# I was invited so here I am...



## Foxee (Oct 1, 2006)

Hello the house! I come in peace. Your (hopefully) esteemed member MASK invited me to these forums mostly for the horror rpg though I don't normally write horror. :-$ 

Generally I write humor/suspense although I'll take a shot at nearly any genre if there is a story rattling around in my head. My characters tend to be ordinary people with quirks, foibles, and problems just like anyone else. I guess my philosophy on that is that everyone has a story. Some are just more interesting than others.

My writing folder on my hard drive is stuffed with half-started, fully-started, half-finished, and abandoned projects. I keep telling myself I'll get organized. I'll get disciplined. I'll get published!... Tomorrow. \\/ 

Anyway, so that's me. Nice to meet all of you. Or, at least, I imagine it will be.


Foxee


----------



## Abscon (Oct 1, 2006)

Nice to meet you too, And welcome to the forums.
"I'll get published!... Tomorrow. " And so will I... Someday (Looks at empty page...)
Well anyway, good luck, and have a nice time here.
E-hugs...
Abscon...


----------



## aliceedelweiss (Oct 1, 2006)

Hey Foxee, welcome to the forum. Hope you make some nice friends  I've never heard of your invitee, MASK. I might have seen them around, but I don't always pay attention.

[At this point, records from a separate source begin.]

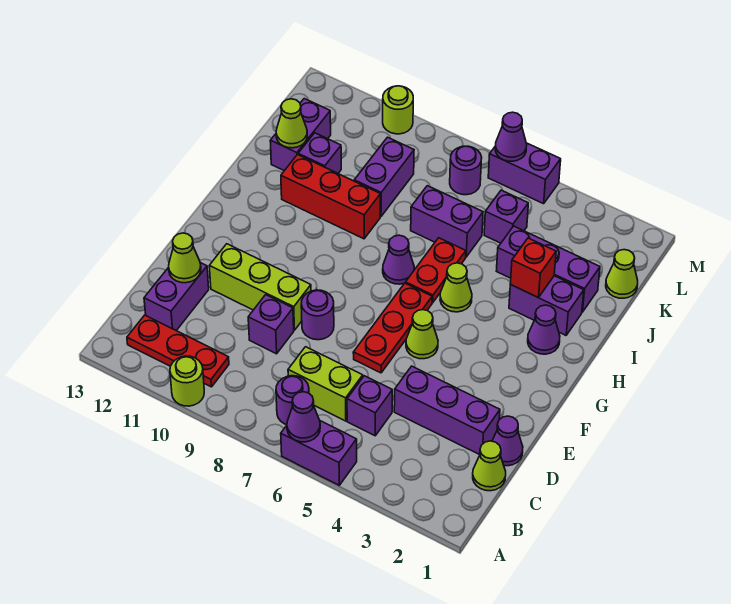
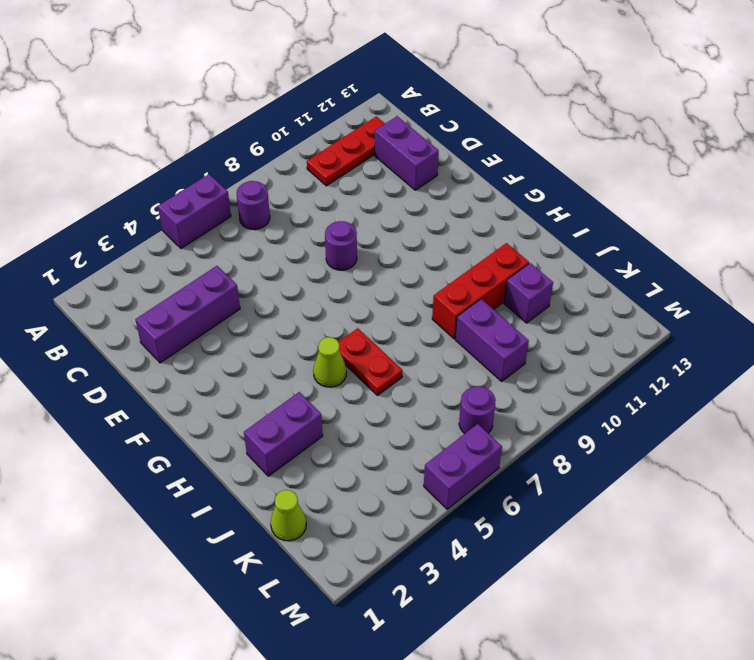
none -> lime round brick A10 level 1
none -> lime cone C1 level 1
none -> purple brick C5 level 1
none -> lime brick C6:C7 level 1

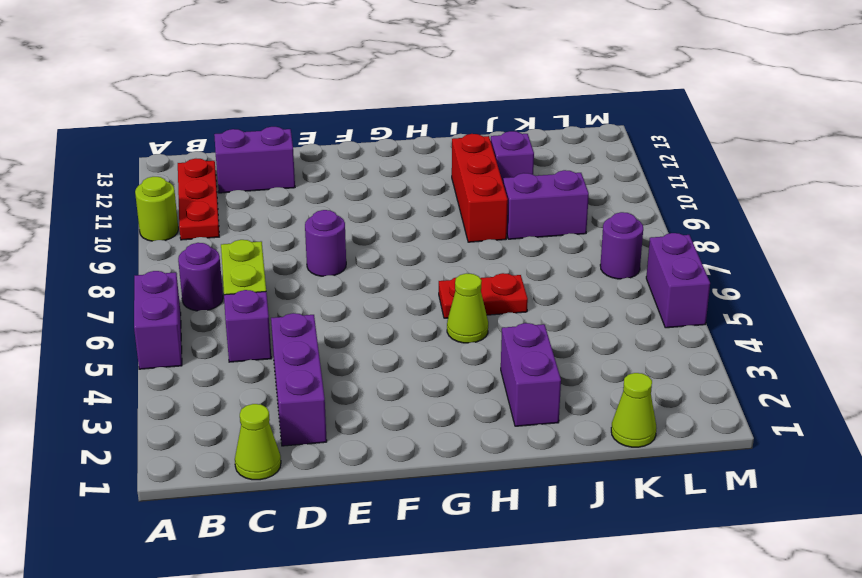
none -> purple cone D1 level 1
none -> purple brick D9 level 1
none -> red plate E6:G6 level 1
none -> lime brick E9:E11 level 1

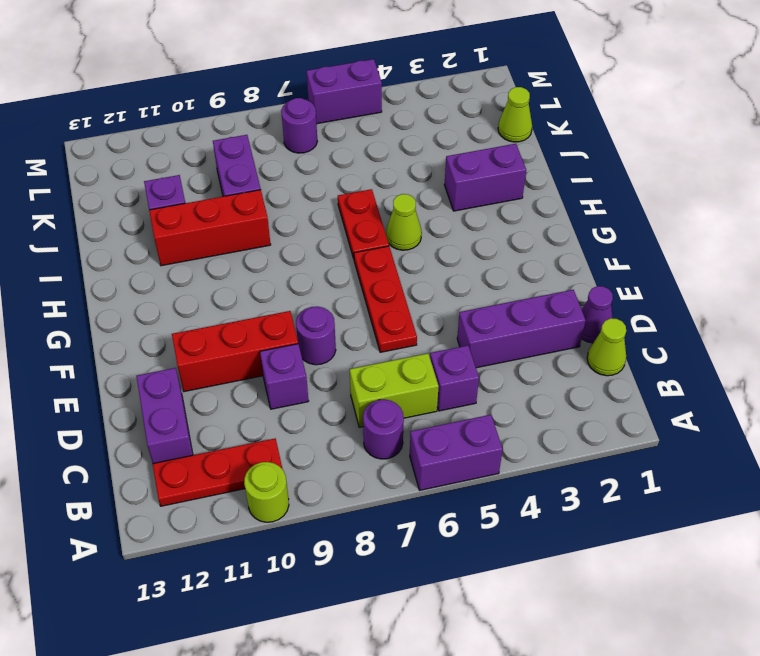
red brick E9:E11 level 1 -> lime brick E9:E11 level 1
none -> lime cone F5 level 1
none -> purple cone H2 level 1
none -> purple cone H7 level 1
none -> purple brick J2:J4 level 1

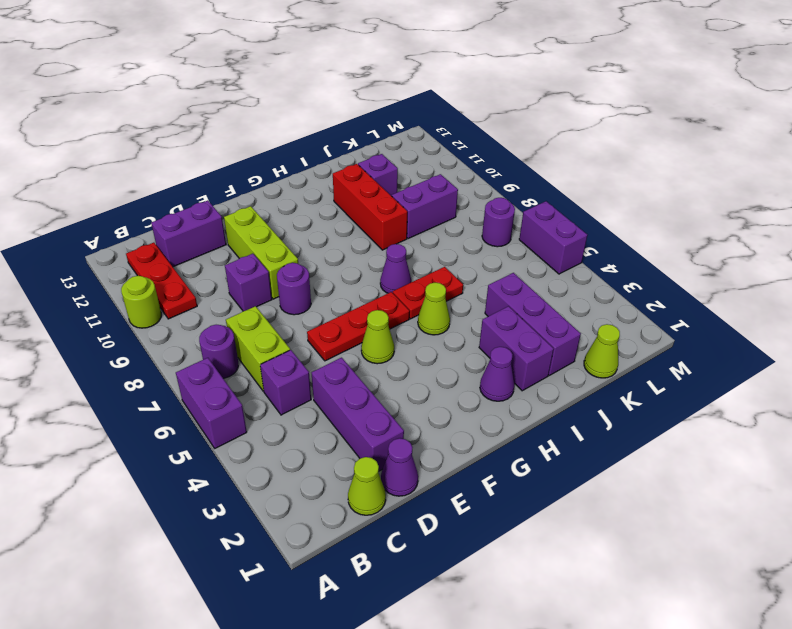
none -> purple brick J6:J7 level 1
none -> purple brick J12:K12 level 1
none -> purple brick K5 level 1
none -> lime round brick M10 level 1

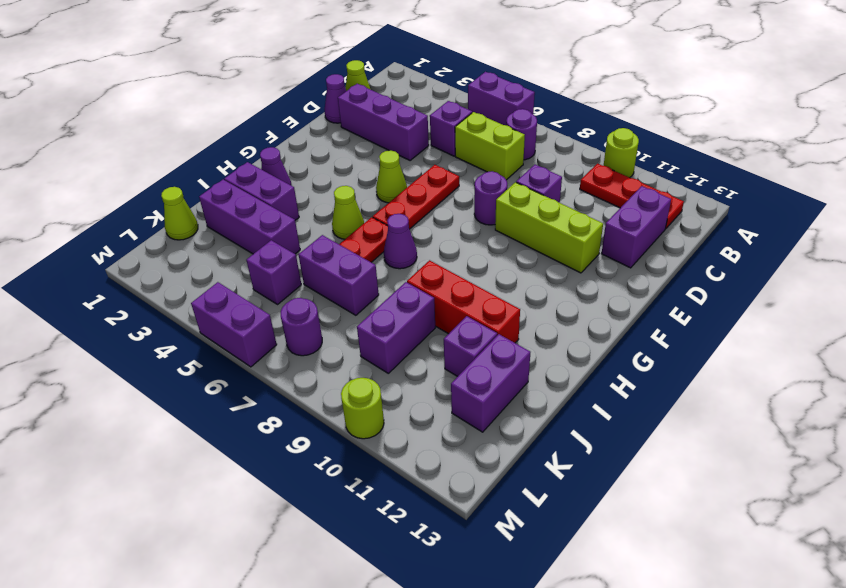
none -> purple cone A6 level 2
none -> lime cone D12 level 2
none -> red brick I3 level 2
none -> lime cone J12 level 2

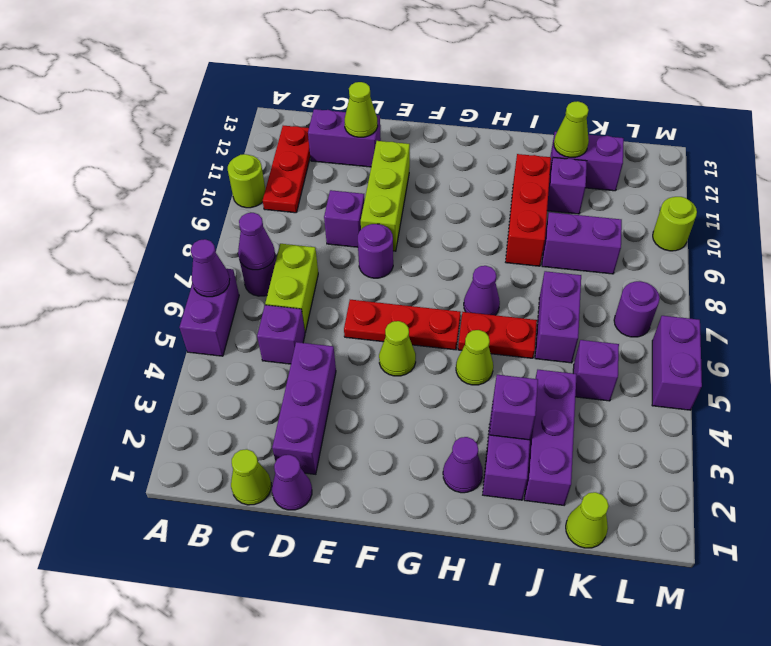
purple cone B7 level 2 -> purple cone M6 level 2
purple brick I3 level 2 -> red brick I3 level 2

If you have any questions or want some help with anything, feel free to PM me.
Alice


----------



## dwellerofthedeep (Oct 1, 2006)

Welcome, Foxee.  This forum is full of useful people, just keep a thick skin if you submit something, these guys can be brutal.


----------



## Nickie (Oct 1, 2006)

Hello to you, Foxee, and have fun here!


Nickie


----------



## Dylan (Oct 2, 2006)

Hey Foxee, welcome.

Only joined myself a couple of days ago, but it seems a good site. Will see you around....


----------



## Foxee (Oct 2, 2006)

Thanks for the welcomes! 

Dweller, now you have me scared!! LOL.

O


----------



## starpanda (Oct 2, 2006)

Hi Foxee

welcome to the forum...we're not brutal generally...cruel but fair, is an accurate description...nah only joking.  If there is anything you would like some feedback on just give me a shout


----------



## Foxee (Oct 2, 2006)

hmmm...I shall have to experience this for myself. Glutton for punshment, I guess.:joker:


----------



## cacafire (Oct 2, 2006)

Welcome to the forums, fox. People have told me that I'm one of the brutal ones, though now that schools in session I'm not on that frequently. Hope I read you though.

If you want to see a sample of my writing, It's _childhood_, In the writer's workshop. Feel free to tear it up, if you want. *shrugs*

welcome.
-Cacafire


----------



## Foxee (Oct 2, 2006)

Sure, cacafire, I'll take a peek at it. I'm not brutal but I'll be honest if I see anything improvable.


----------



## Ty_lol (Oct 2, 2006)

Welcome to the forums, Foxee.  Nice username, by the way.  I will be looking forward to reading your work.  If you need any help, feel free to give me a PM.
Ty


----------



## Foxee (Oct 2, 2006)

Thanks, Ty! I got a kick out of your signature line, btw. And I'm rather nervously polishing up a piece that I've been writing for the last year on and off so we'll see.


----------



## Lost in Some Story (Nov 29, 2007)

Round two. Welcome to the forum Foxee. How did you get that cool orange name?


----------



## wheelz1138 (Nov 29, 2007)

what are you gonna do for your next trick Lost? you gonna bump up your own intro and welcome yourself?


----------



## Lost in Some Story (Nov 29, 2007)

Not a bad idea wheelz, not a bad idea at all.


----------



## Foxee (Nov 29, 2007)

Nice to know I'm still welcome, thanks!


----------



## Shinn (Dec 1, 2007)

A _very_ belated welcome from me and welcome to Writing Forums, Foxee


----------